Multiply also offers The Multiply Circle at multiplymission.org/circle — a pastor-led peer community where church leaders share best practices, case studies, and templates. Because pastors shouldn't be experimenting with digital discipleship alone while secular and new-age communities scale rapidly.

The Question to Bring to Your Leadership Team

Here's a practical exercise: Open Skool's spirituality discovery page with your leadership team and spend 15 minutes reviewing what you find. Ask these questions together:

  • What unmet need are these communities addressing that we should be meeting?
  • Are any of our members likely engaging with these spaces?
  • What would it take for our church to provide something this accessible and this rhythmic?
  • What happens after Sunday in our congregation — is there a clear guided pathway, or does the sermon evaporate by Monday?
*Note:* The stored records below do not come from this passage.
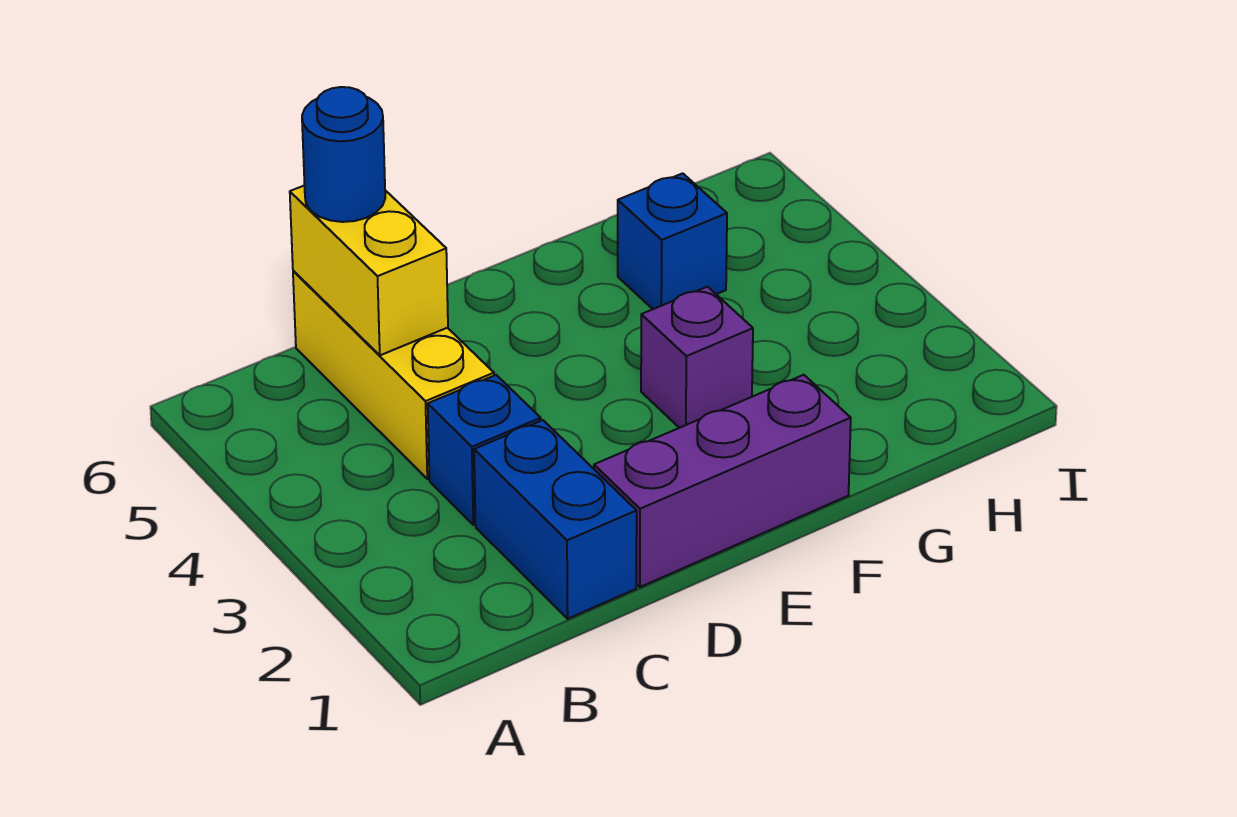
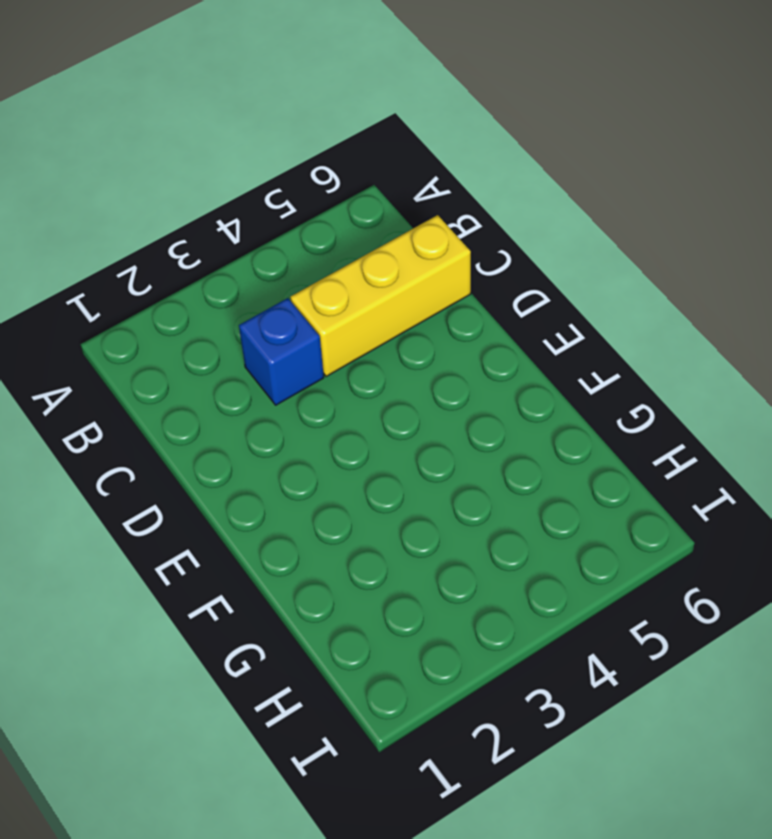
none -> blue brick C1:C2 level 1
none -> purple brick D1:F1 level 1

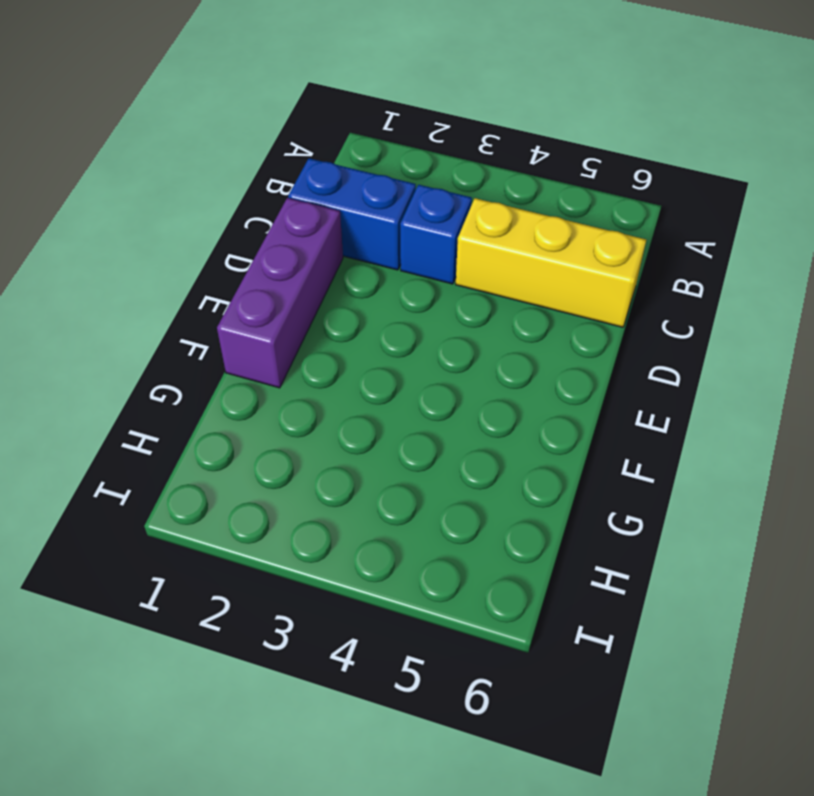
none -> purple brick F3 level 1
none -> blue brick G5 level 1

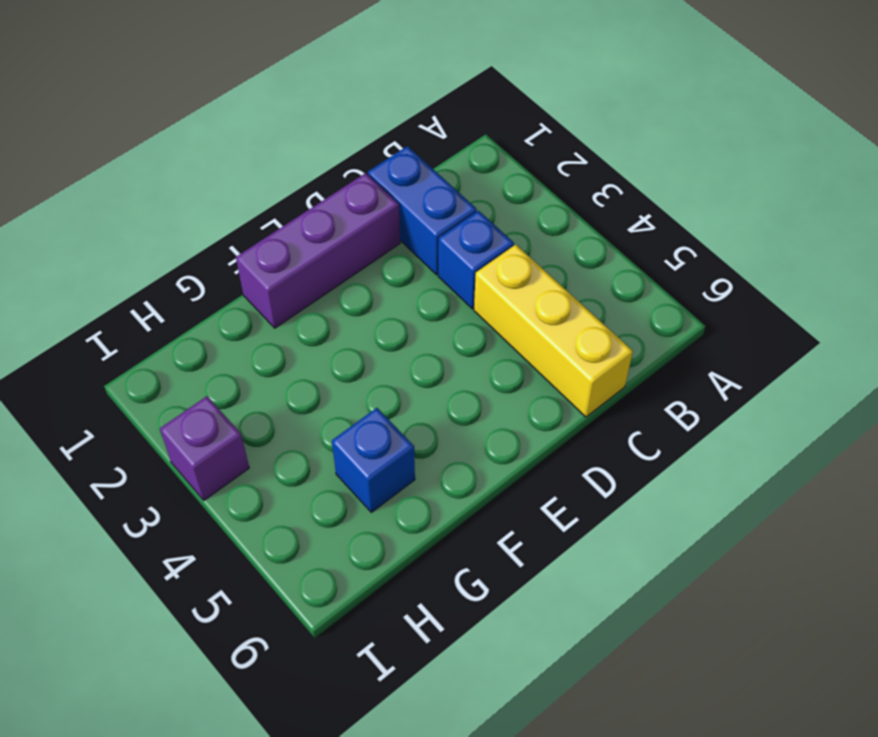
purple brick I3 level 1 -> purple brick F3 level 1
none -> yellow brick C5:C6 level 2
none -> blue round brick C6 level 3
If those questions surface discomfort, that's useful. The digital discipleship gap is real, and it's growing. But it is not inevitable. Pastors who take it seriously now — while the landscape is still being shaped — will have a significant advantage over those who discover the problem after their members have already formed spiritual habits elsewhere.

The Choice Is Straightforward

Option one: Hope that Sunday is enough, and watch members form their deepest spiritual habits in communities you didn't create, with theology you don't control, under leadership outside your pastoral care.

Option two: Provide a simple, mobile-first discipleship rhythm that extends your preaching into a trackable, week-long journey your whole church can follow — anchored in your theology, your voice, and your community.

People are seeking spiritual community online. Make sure it's yours.